First, the SPM raises the national poverty guideline (often called the poverty line, which marks the income level where poverty ends) well above the level used by the OPM. Even worse, as my AEI colleague Kevin Corinth has shown, the SPM’s poverty guideline would grow rapidly over time, defining more American families as “in poverty” each passing year:

Projected poverty guideline for family of four, defined based on the Official Poverty Measure and Supplemental Poverty Measure, 2023-2033

(Kevin Corinth/American Enterprise Institute)

As the figure above shows, if the SPM were made the nation’s principal poverty metric, by 2033 a family of four would need $51,650 in income to escape poverty, or 34 percent more than the $38,500 required under the OPM. That growing gap is because the SPM is a relative-poverty measure like those commonly used in Europe. It constantly raises the apparent poverty line as overall incomes rise, making poverty nearly impossible to eliminate. In contrast, the OPM is an absolute-poverty measure, measuring whether families have enough resources to meet basic needs.

Additionally, elevating the SPM would automatically increase spending on anti-poverty benefits — without Congress acting. As Representative Jason Smith (R., Mo.), the chairman of the House Ways and Means Committee, noted in a recent hearing, many welfare programs today base eligibility on the OPM guideline; switching to the higher SPM thresholds would automatically yield greater benefit payments to millions of households. Drawing on Corinth’s work, Smith said the result would be “an estimated $124 billion in new welfare spending over the next decade.”
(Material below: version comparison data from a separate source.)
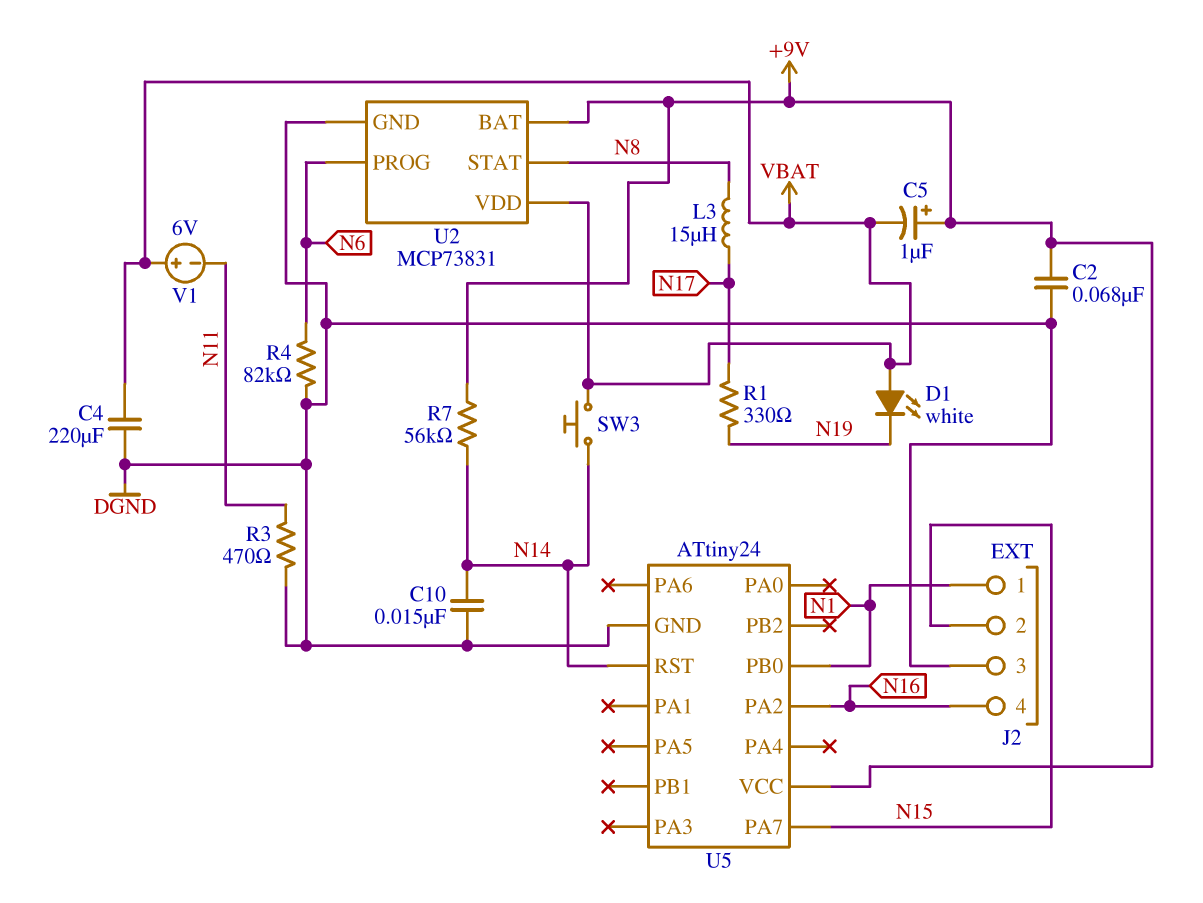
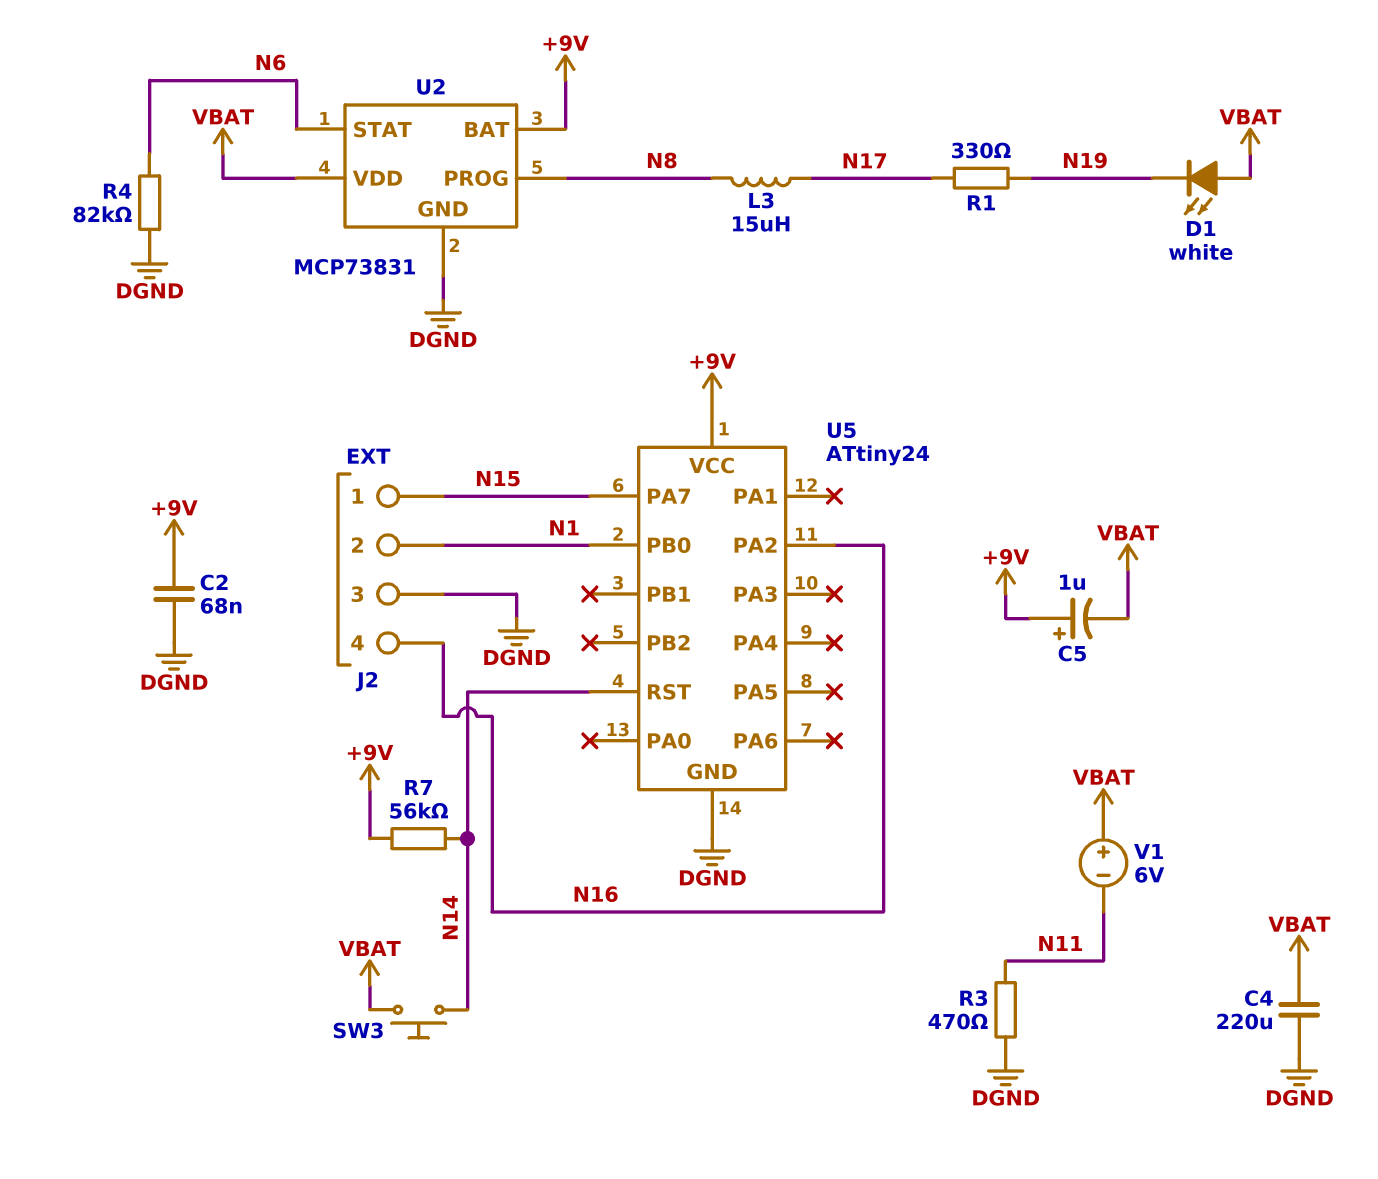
C10: 15nF (DGND, N14) -> none
J2 pin 1: N1 -> N15
J2 pin 2: N15 -> N1
U2 pin PROG: N6 -> N8
U2 pin STAT: N8 -> N6

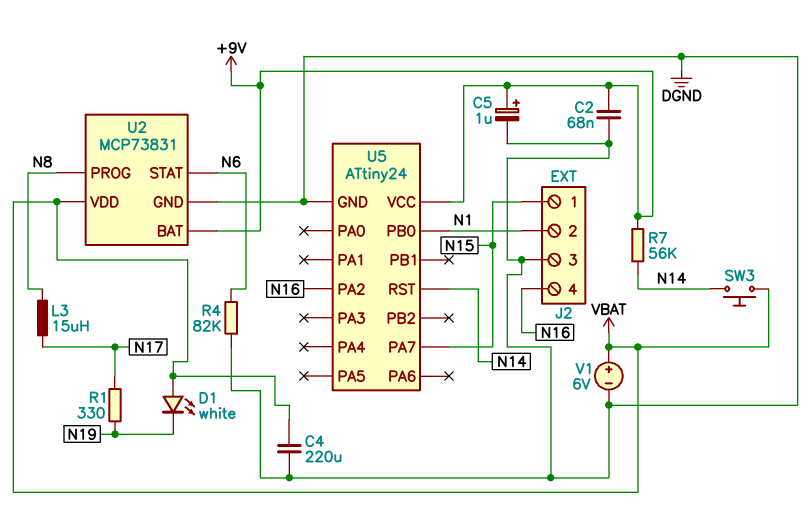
C5: 1uF (plus +9V, minus VBAT) -> 1uF (plus +9V, minus DGND)
R3: 470 (DGND, N11) -> none
V1: 6V (plus VBAT, minus N11) -> 6V (plus VBAT, minus DGND)

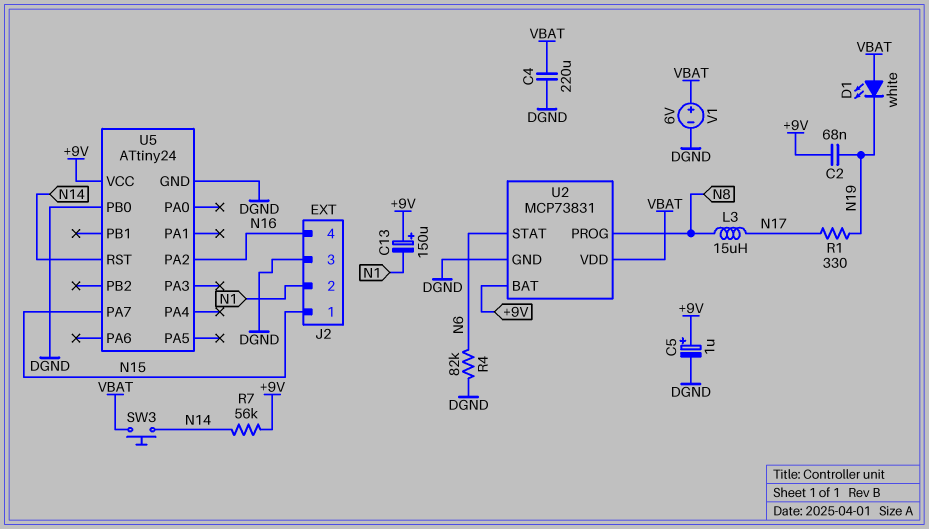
C2: 68nF (+9V, DGND) -> 68nF (+9V, N19)
C13: none -> 150uF (plus +9V, minus N1)
U5 pin PB0: N1 -> DGND

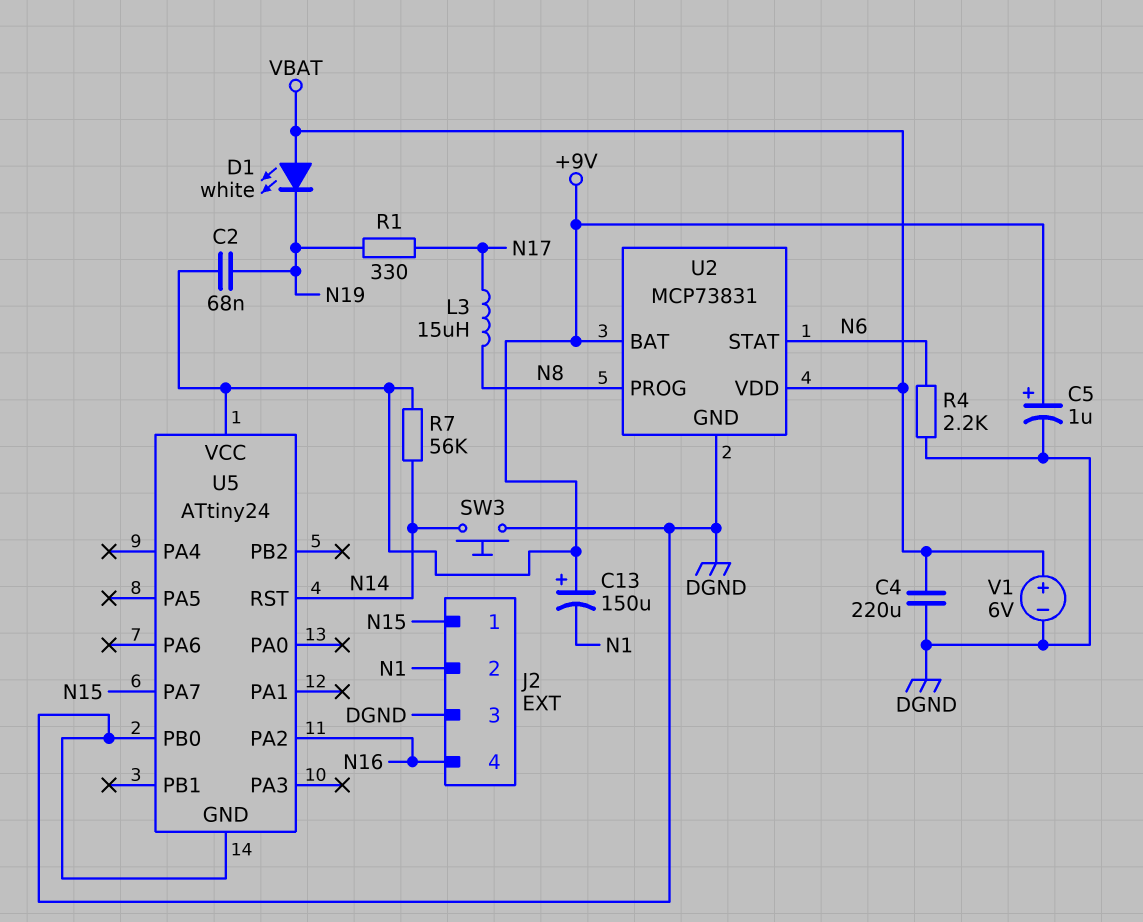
R4: 82k (DGND, N6) -> 2.2k (DGND, N6)
SW3: button (N14, VBAT) -> button (DGND, N14)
The final flaw involves how the SPM would redistribute poverty around the U.S. Because the SPM adjusts for wide-ranging local housing costs, it would also dramatically relocate poverty and thus also federal anti-poverty funding. As the map below from Corinth’s testimony displays, the SPM would redistribute poverty and federal anti-poverty funds away from states such as Mississippi, New Mexico, and Kentucky and toward higher-cost states like California, New Jersey, and Maryland.

Percentage-point difference between the supplemental poverty rate and official poverty rate, 2017-2019

(Kevin Corinth/American Enterprise Institute)

Representative Brad Wenstrup (R., Ohio) flatly rejected that idea, saying: “I’m finding it hard to understand why we should take federal dollars away from states with rural populations and lower costs of living to bail out states like California who continue to implement policies that artificially raise the cost of things like housing and energy.”

In the end, a representative of one of those rural states, Representative Terry Sewell (D., Ala.), denied that elevating the SPM was under consideration by the Biden administration, calling it a “conspiracy theory.” Let’s hope she’s right. Congress should act to finally give taxpayers credit for the anti-poverty benefits they already provide. But it should reject proposals defining poverty up just to bolster liberal calls for ever-growing government benefits.